Well it sure is pretty and I like the look myself, I can appreciate the skill it takes to do this work. The kitchen knife world is different on many levels and this is one example that a maker needs to consider.

I say it's OK to offer filework if it's done between handle scales ONLY IF the voids are filled in with epoxy. Leaving voids at the tang on a kitchen handle is asking for trouble on a couple of different levels.

I say it's NOT OK if done to the spine forward of the handle. Filework on the spine of a chef's knife would be found in the exact place where a chef pinches the blade while using the pinch grip. We would not want to unnecessarily expose a chef's hand to a finger grater - not good. 
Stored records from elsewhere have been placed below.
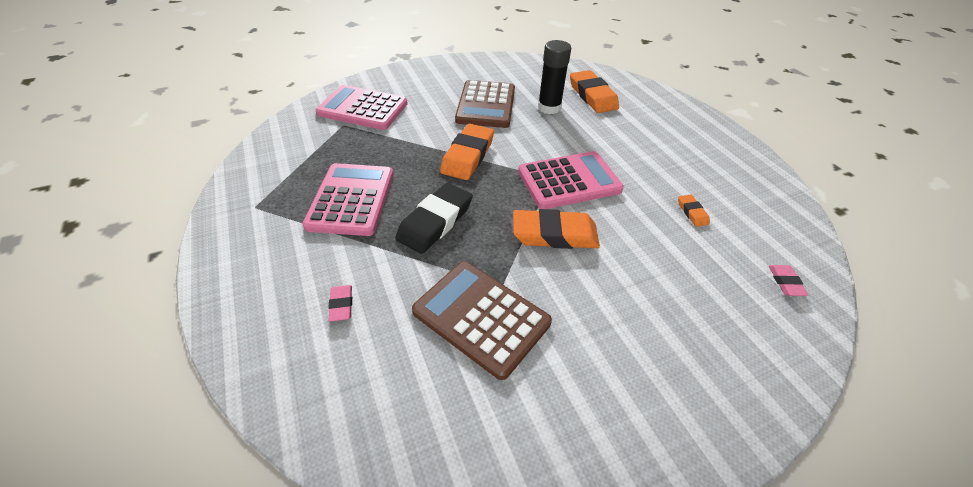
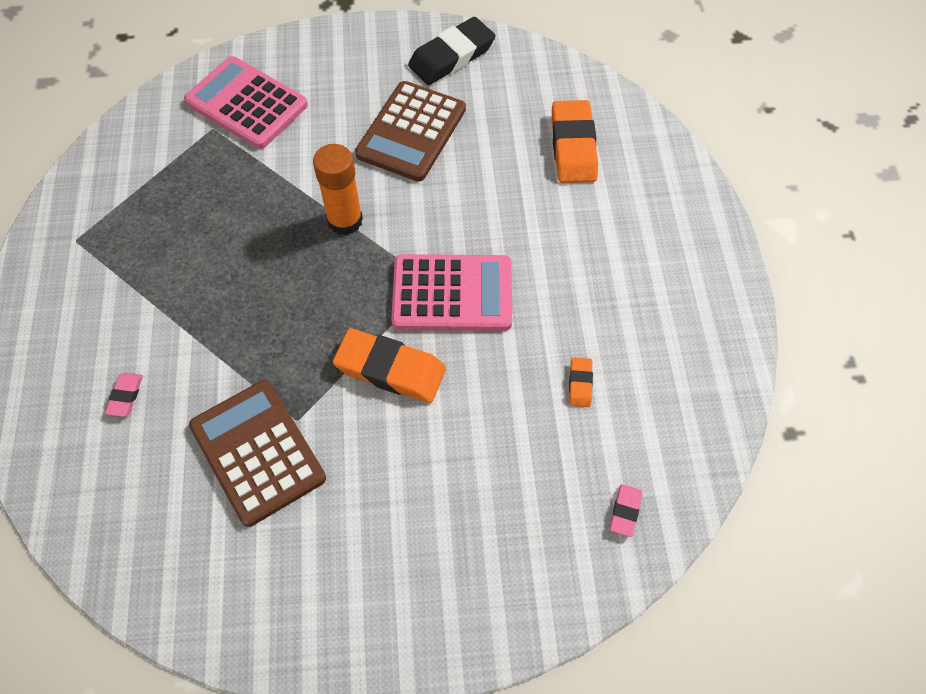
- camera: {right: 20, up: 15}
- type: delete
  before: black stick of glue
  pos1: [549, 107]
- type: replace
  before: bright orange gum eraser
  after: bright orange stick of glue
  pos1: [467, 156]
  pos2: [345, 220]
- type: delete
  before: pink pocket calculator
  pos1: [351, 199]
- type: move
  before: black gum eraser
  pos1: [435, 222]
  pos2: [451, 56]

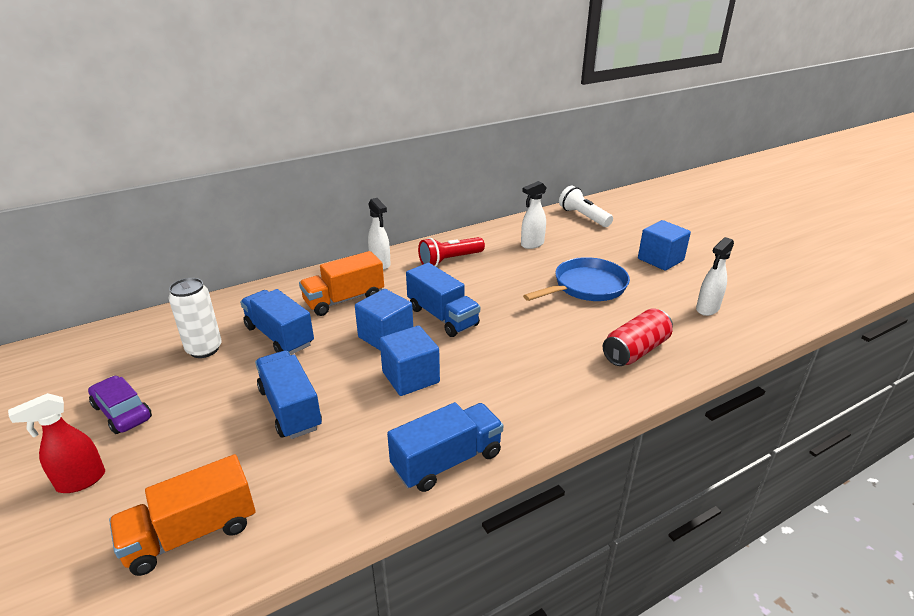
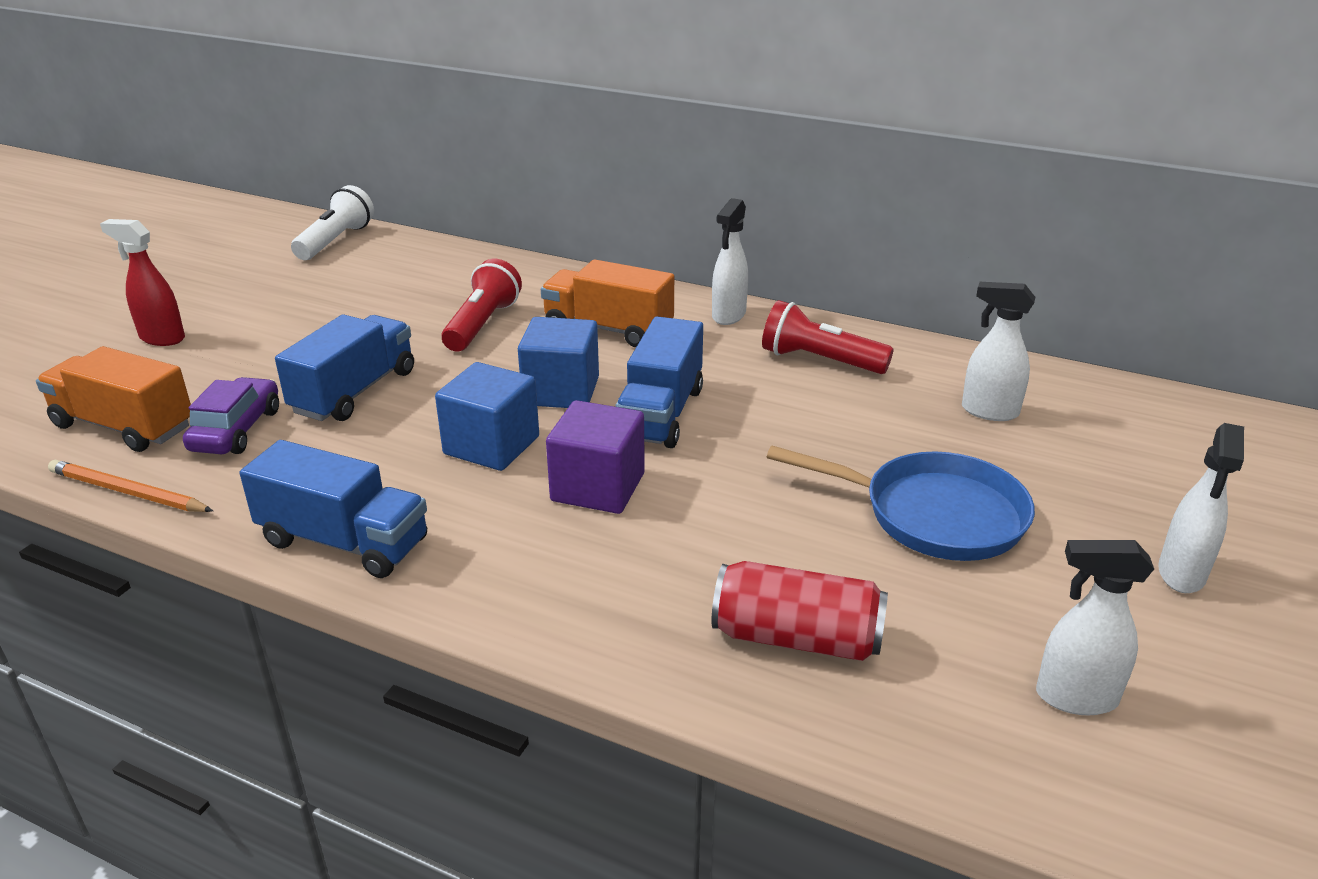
- camera: {right: 55, up: 0}
- type: move
  before: pure white flashlight
  pos1: [583, 217]
  pos2: [336, 241]
- type: replace
  before: cobalt block
  after: pure white spray bottle
  pos1: [660, 259]
  pos2: [1181, 574]
- type: delete
  before: pure white can
  pos1: [204, 349]
- type: replace
  before: cobalt lorry
  after: red flashlight
  pos1: [279, 336]
  pos2: [482, 324]
- type: move
  before: royal purple automobile
  pos1: [122, 412]
  pos2: [236, 430]
- type: insert
  after: royal purple block
  pos2: [598, 487]
- type: insert
  after: bright orange wooden pencil
  pos2: [127, 492]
I hope new kitchen knife makers converting over from bowie knifemaking, as well as new kitchen knife modifiers, can learn something from this.


----------



## Reede (Jan 31, 2014)

On top of that, for filework to look good, there needs to be a certain thickness of the spine. Most of the good kitchen knives are thin enough that filework wouldn't look right anyway.


----------



## daveb (Jan 31, 2014)

You mean there's something else wrong with this one?


----------



## WildBoar (Jan 31, 2014)

Randy does some very nice filework on his custom kitchen knives. I've handled a few (and we have a 180 petty) and have not found the filework in the pinch grip area to be an issue. And the seal between handle and tang has never jumped out as being an issue. Our petty is ss , so if water did get in at the handle it would not be nearly as big of an issue as on a carbon steel knife. But with that being said, the carbon Damascus knives I've seen have not had any obvious signs of issues from moisture penetration (although only long-term use can really tell the story). I think it's good that you have opened this dialog, because this type of work definitely can lead to knife problems down the road.


----------



## mkriggen (Jan 31, 2014)

daveb said:


> You mean there's something else wrong with this one?



:disdain:


----------



## ar11 (Jan 31, 2014)

daveb said:


> You mean there's something else wrong with this one?



Taciticool cutlery


----------



## ecchef (Jan 31, 2014)

Filework is nice when done at the skill level illustrated in the photo. I wouldn't want it on an everyday user, but if you're going balls out custom with steel, handle material, mosaic pins, etc., then sure, why not?


----------



## Castalia (May 14, 2014)

Anyone have pictures of filework filled with epoxy on a kitchen knife?


----------